Conservative lawyer William Perry Pendley was appointed acting chief of the U.S. Bureau of Land Management this week in a move by the Trump administration that drew the ire of environmental groups.
Interior Secretary David Bernhardt signed an order Monday that temporarily re-delegates Pendley to serve as acting director of the BLM pending an appointee confirmed by the Senate. Pendley joined the bureau earlier this month as deputy director of policy and programs.
The order comes just weeks after BLM announced it would move its headquarters to Grand Junction, Colorado, from Washington, D.C.
The move means Pendley will oversee the 245 million acres under BLM management, and multiple use practices like energy development and livestock grazing on those lands.
Pendley was formerly president of the Colorado-based conservative public interest law firm Mountain States Legal Foundation. He also served in the Department of Interior during the Reagan administration.
The move has drawn the ire of environmental and conservation groups who say Pendley is hostile to public lands.
They cite a 2016 article penned by Pendley in National Review, in which he wrote that, "The Founding Fathers intended all lands owned by the federal government to be sold. After all, jurisdiction over real property, that is, property law, was given to the states."
Pendley also urged President Donald Trump to ignore recommendations made by former Interior Secretary Ryan Zinke.
"The BLM is charged with managing some of the West's most treasured landscapes. Appointing William Perry Pendley, a proponent of taking public lands out of public hands, to head [BLM] is an outright assault on our #publiclands system itself," Western Resource Advocates tweeted.
The Western Values Project used the appointment to accuse the Trump administration of being "only interested in selling off public lands to the highest bidder."

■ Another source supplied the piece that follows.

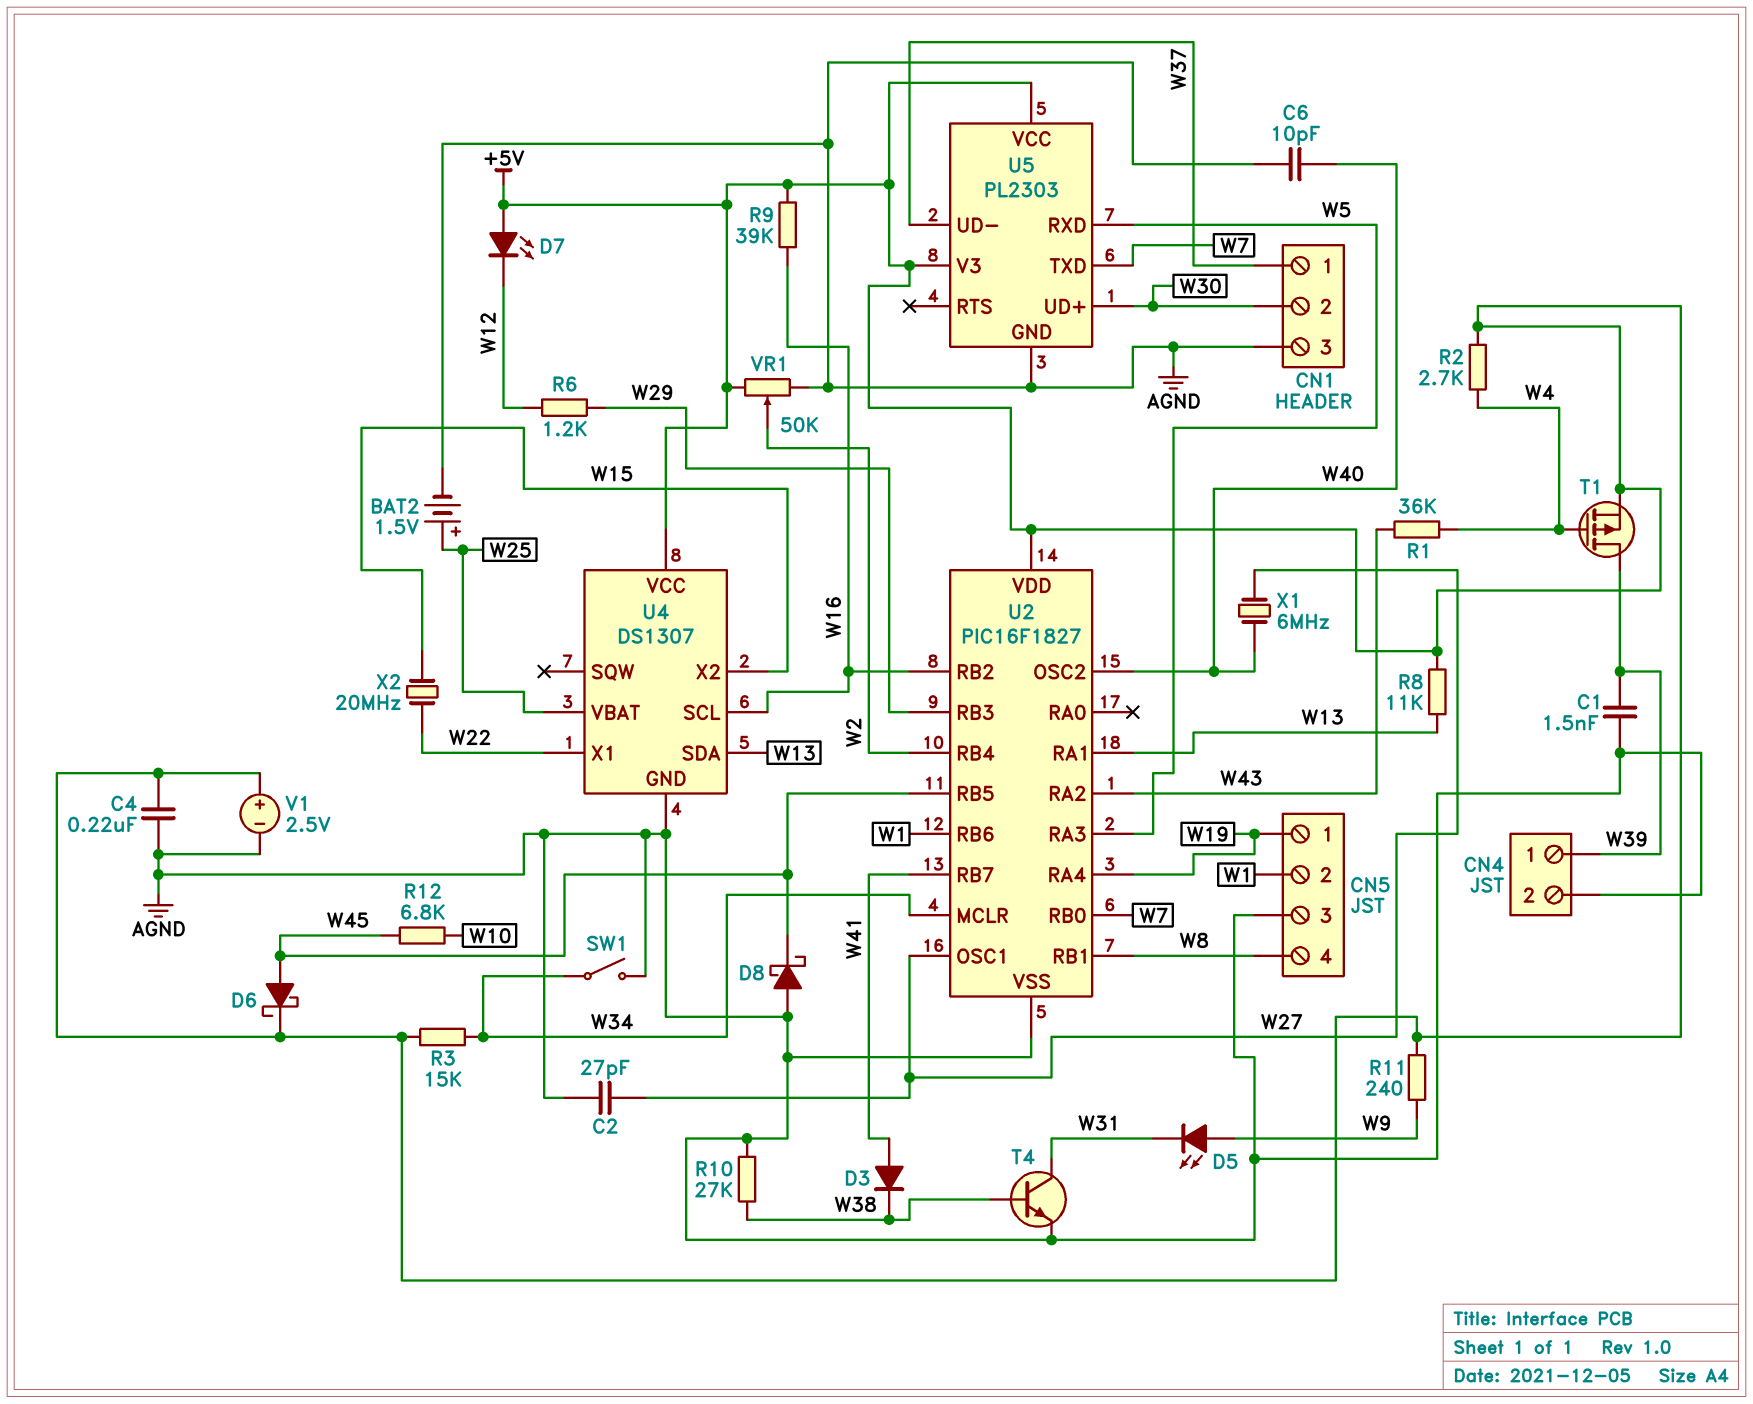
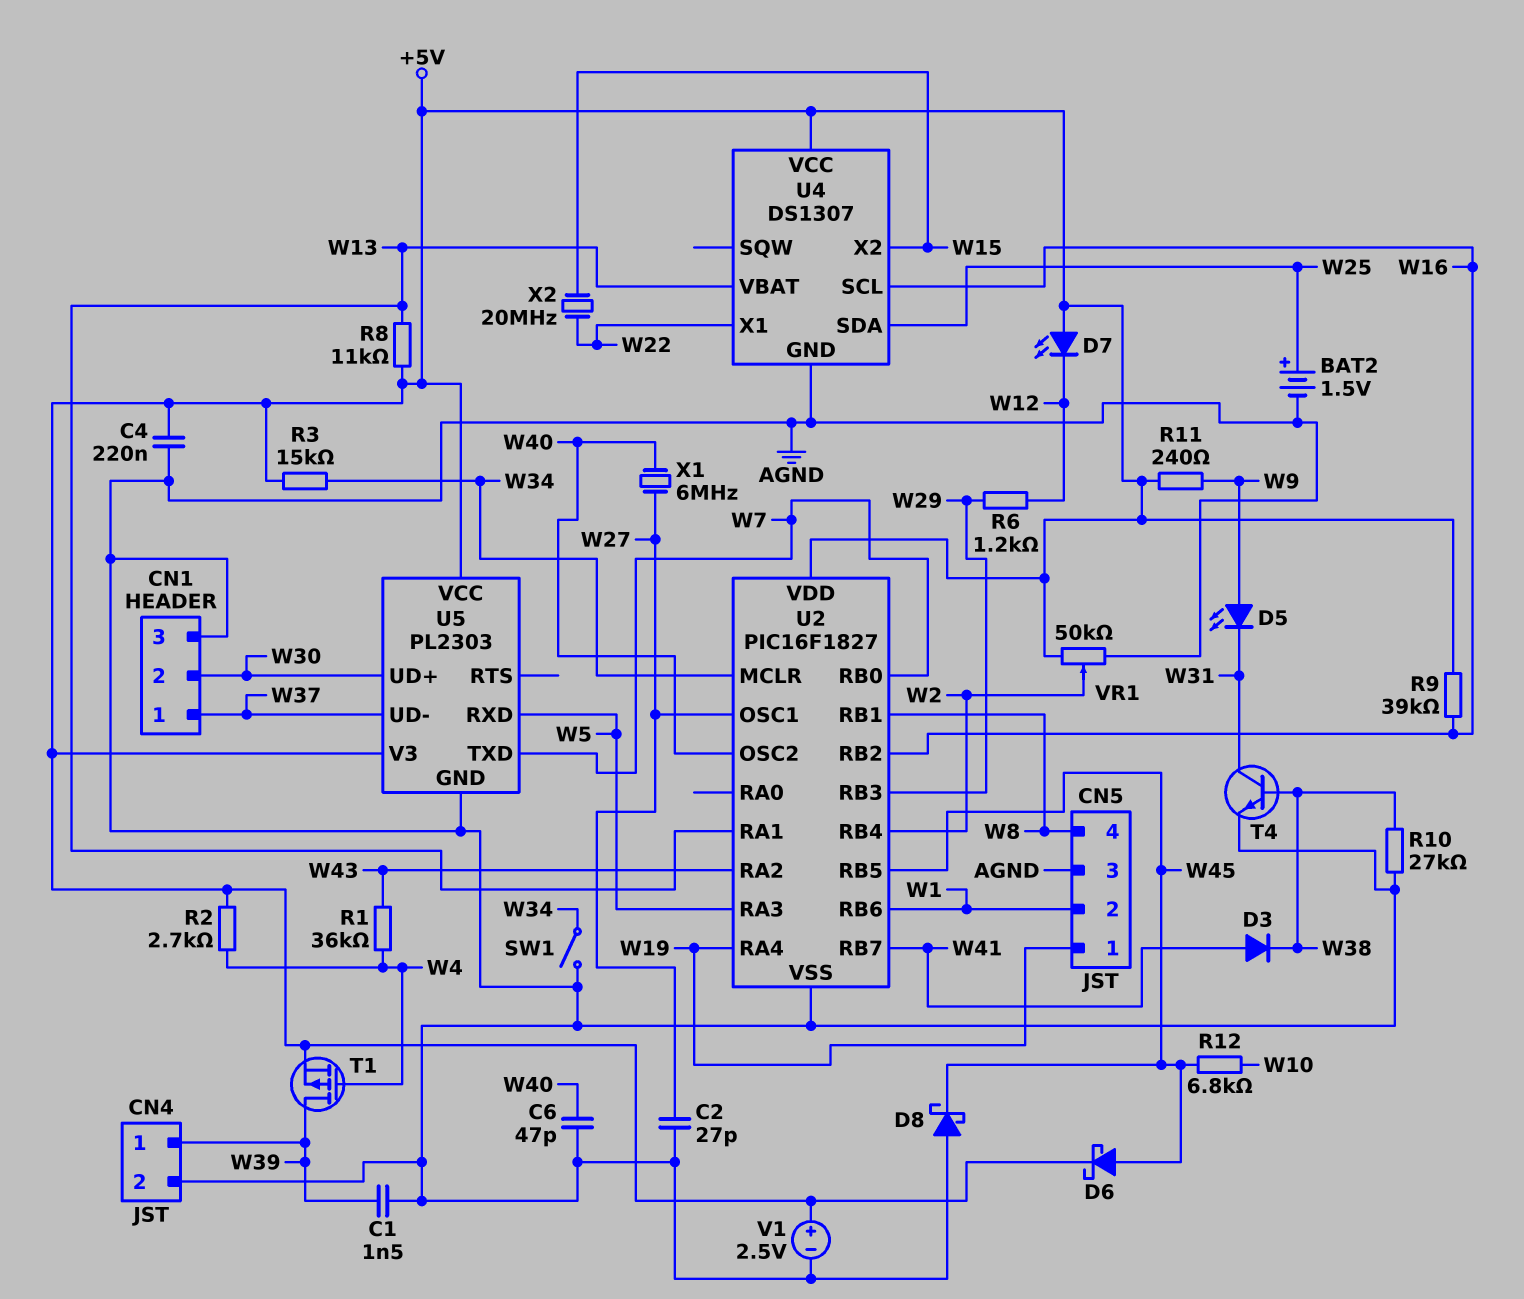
C6: 10pF (AGND, W40) -> 47pF (AGND, W40)
U4 pin SDA: W13 -> W25
U4 pin VBAT: W25 -> W13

"Pendley is an outspoken advocate for the transfer of public lands to the state. Anything they've ever said about not selling off public lands has just been a political smokescreen to distract from their real intentions: handing over public lands to their special interest allies," Executive Director Chris Saeger said.
"This is an unacceptable decision from an administration that has touted its commitment to prioritizing hunters, anglers and conserving our shared lands and waters," said Backcountry Hunters and Anglers, a public lands advocacy group with chapters across the country. "There is no room for someone like Mr. Pendley as the head of a lands management agency tasked with overseeing nearly a quarter billion acres of our public lands."
The Trump administration has received constant criticism from environmental groups for weakening environmental regulations and expanding access to energy development on public lands.